Financial due diligence- A brief insight

financial due diligence

What understands with Financial Due Diligence?

The term “financial due diligence” refers to an investigation of a company’s financial affairs. It is a thorough examination of a company’s past and projected patterns in order to verify their relevance and accuracy.

Primary Focus area of Financial Due Diligence

  • Revenue generation is examined, as well as the quality of earnings, cash flows, and margins.
  • Revenue continuity factors such as working capital, financial debts and liabilities, taxes, interest, depreciation, and projected financial numbers.
  • Identifying possible obligations and liabilities
  • Identifying other factors that may impact the business further

Depending on the size and industry of the target firm, the scope of financial due diligence varies from company to company.

Based on the results of due diligence, a buyer should be able to determine whether there are any potential deal breakers, whether the acquisition structure and price are appropriate, and whether appropriate warranties and representations are included in the purchase agreement, based on their risk profile.

What are the objectives of Financial Due Diligence?

  • To investigate and disclose any financial risks associated with the company.
  • Understands the past financial situation of the company
  • Analyzing the target company’s balance sheet
  • Analyzing the target company’s profit & loss

When to conduct Financial Due Diligence?

It should be undertaken whenever a purchaser acquires a new business.

The financial due diligence should commence when both the buyer and the seller have agreed to an expression of interest or letter of intent (which lays out the deal structure).

The process of financial due diligence should be given adequate time. It requires two to four weeks depending on the size of the target and the scope of the work of the company.

 

Who is authorized for doing the financial due diligence?

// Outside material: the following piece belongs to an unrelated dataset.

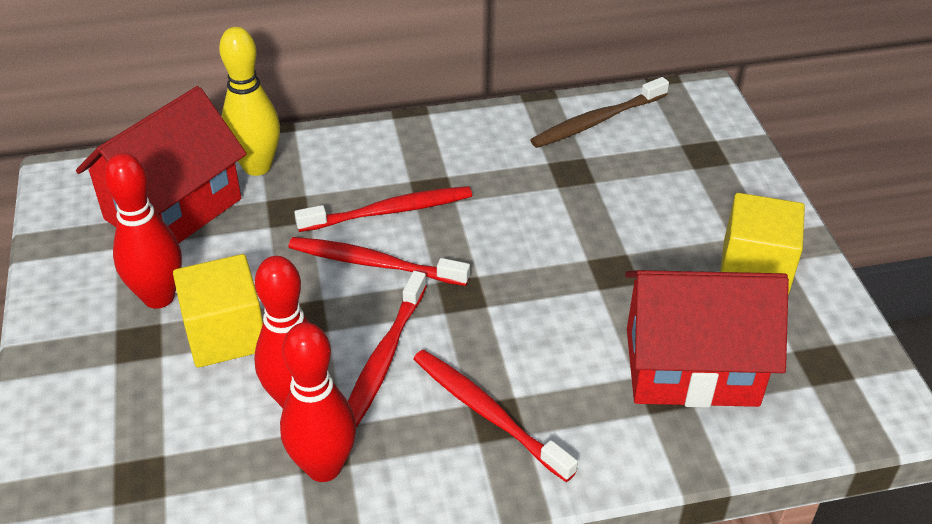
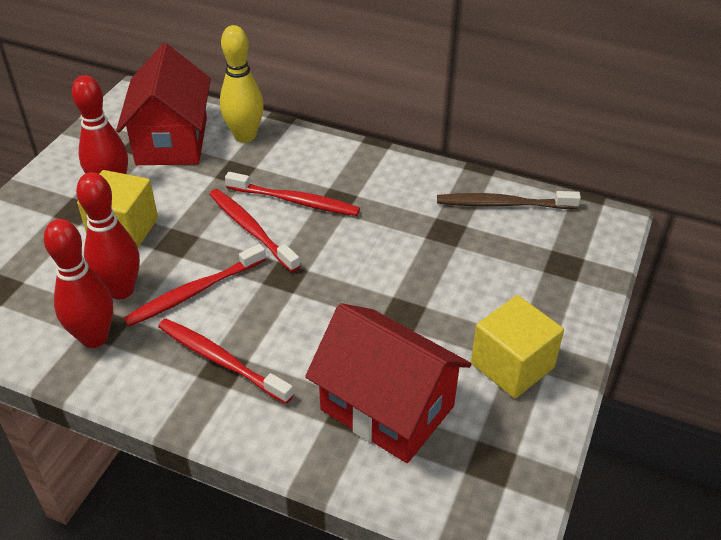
camera: 35 degrees right, 0 degrees up
(173, 209) = (172, 141): red house -> red house turned 75 degrees counterclockwise
(487, 412) = (220, 360): red toothbrush -> red toothbrush turned 45 degrees counterclockwise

Financial due diligence can be carried out either internally, by the acquirer’s own accounting and finance department, or externally, by independent due diligence experts.

 

The benefit of the involvement of External due diligent experts in conducting FDD is that the due diligence is based on an unbiased opinion from a party with no direct involvement in the proposed transaction’s success.

 

What required?

Financial Due diligence mainly requires information from past and present financial statements, general ledgers, detailed trial balances, income tax returns, and bank statements.

Conclusion

Depending on the nature of the risk, financial due diligence helps the organization become aware of all the risks associated with a transaction so that they may manage them. The Financial Due Diligence procedure is used to give the acquirer a realistic insight into the Target Company’s operations. As a result, this procedure is a vital and indispensable instrument for the acquirer to notice the Target Company’s risks and concerns. As a result, the acquirer performs Due Diligence on the company.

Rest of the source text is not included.